Monday, October 17, 2005

Home...Alone

Well, if you read the previous post you would have known by now that my brother David just up and left… probably forever, but it’s ok, I’m sure he’ll get married and despite popular belief, yes he will come home in six months—with three of his own offspring. But along with my brother leaving, a new turn of events, my family has left me! heh, it’s sad but so…they’ve all gone away for vacation up in the jungles of Subic (ok it’s fun to go up there for say outdoor ed, and even then it’s a bit stretching, but what’s the attraction now, I uselessly wonder. But the fact remains that they’re still up there and I’m still here in manila!!!) Yeah, faith had its little Octobber break, but that in no way means that I get to have one as well! Sooo annoying!!

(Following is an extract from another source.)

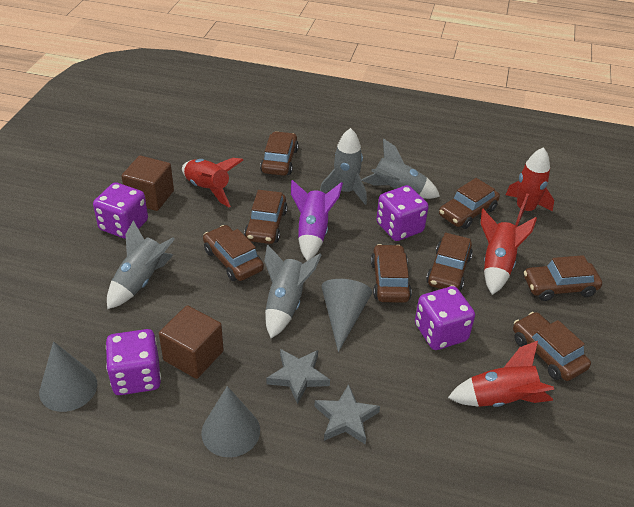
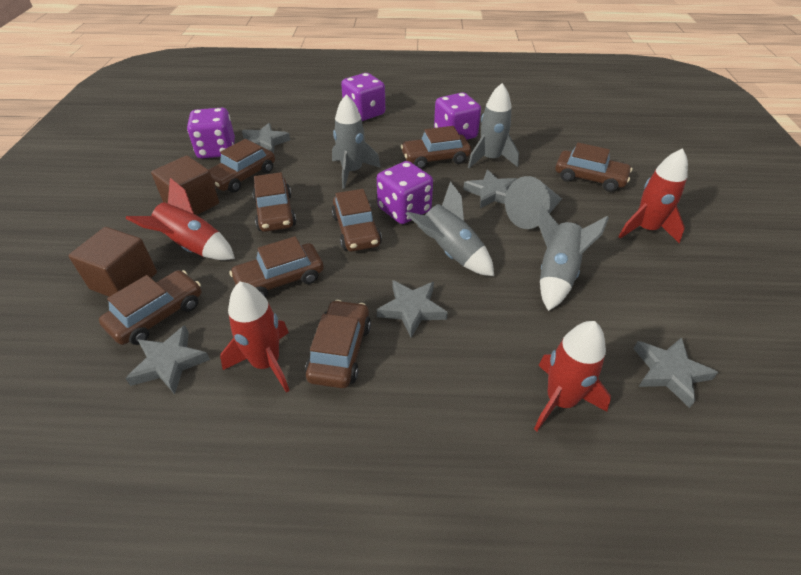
grey cone: 3 -> 1
grey star: 2 -> 5
purple rocket: 1 -> 0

So I’m here trying to complete two weeks of assignments in one week! Actually, by the grace of God I’ve almost done this! I only have to study one more chapter of accounting (plus do the homework and take a quiz for the chapter—which will probably take me all day!) and an art paper to write and turn in! heh, so it’s not that bad, and then when I’m finished I’m going to go drive up there and hang out with my wonderful and extremely competitive family ( we play tennis all day when we go up to Subic. literally all day until the sun goes down. I mean it’s fun, but we get so competitive!! And the weird thing is we can do this for six days straight, waking up and playing tennis—sort of like a tennis camp I guess!) But don’t be fooled, we’re still really bad even though we play a lot, “yeah, I’ll have to get back to you on that one” (office space). heh, I’ve never actually seen the whole movie at one time, how weird is that!

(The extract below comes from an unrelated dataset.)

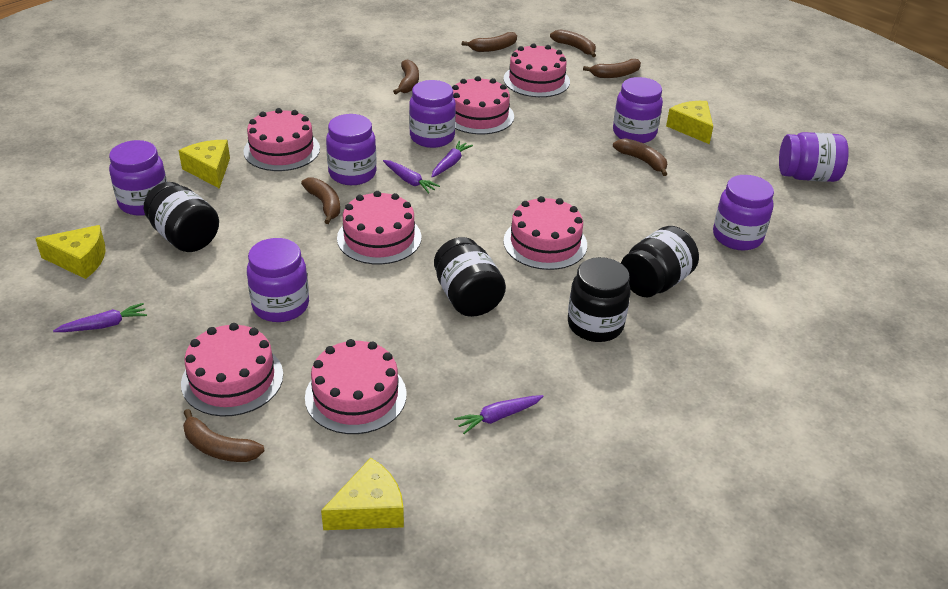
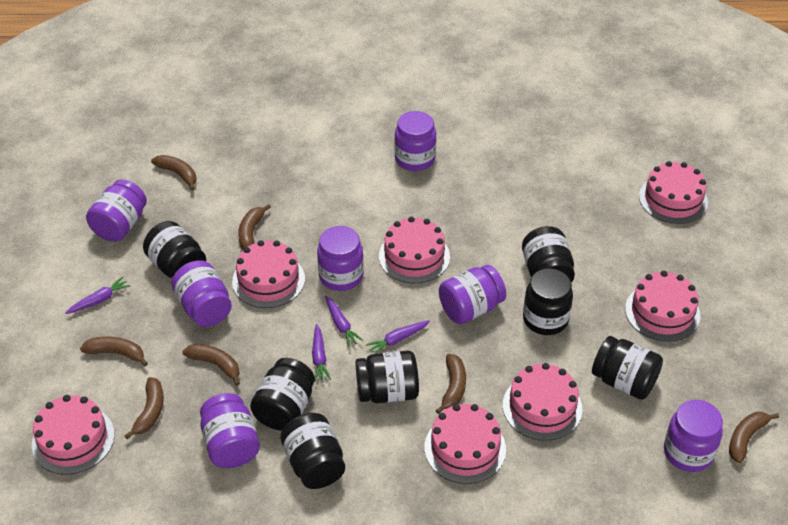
black jar: 4 -> 7
yellow cheese: 4 -> 0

Thursday, October 13, 2005

My Brother is Gone!!!

So I’m at my office…sitting there…working on accounting homework. Needless to say I’m sick of it and I start contemplating the reason of being. Why am I here doing this, by next semester am I really going to remember what accounts payable or accounts receivable really means. Better yet, will I even care, probably not I conclude. While i was thinking this, a loud rumbling followed by an increasing displeasure suddenly interrupted me—I realized that I was hungry. I looked at my clock and realized that it was already five thirty (aka dinner time). What in the world was I still doing here! I storm out of my office looking for my dad, to calmly suggest that we go home because I’m starving! I find him in my oldest brother David’s office/room. He seriously lives in his office. So I walk in and ask dad if he’s going to leave soon and he suddenly blurts out, no, I’m not going home, I’m going to the airport. The airport?!! Why would do you need to go to the airport I ask. I’m taking your brother, he’s going to California for at least six months, he says calmly. California.. for six months? What in the world! I had no idea my brother was leaving. Why you might ask, simply because my family doesn’t tell me anything! I feel like that kid in the movie “cheaper by the dozen” the kid that no body likes, the reject. Heh yeah that’s me, or at least how I felt. And now my brother is gone, and in California as I write this. * sigh * six months, by that time he’s going to be married with three kids, and then I’ll never see him again! Argh, how sad. So if any of you happen to be in California and see a tall waif running around with blue eyes looking lost, it’s my brother, and just say hi and be nice to him!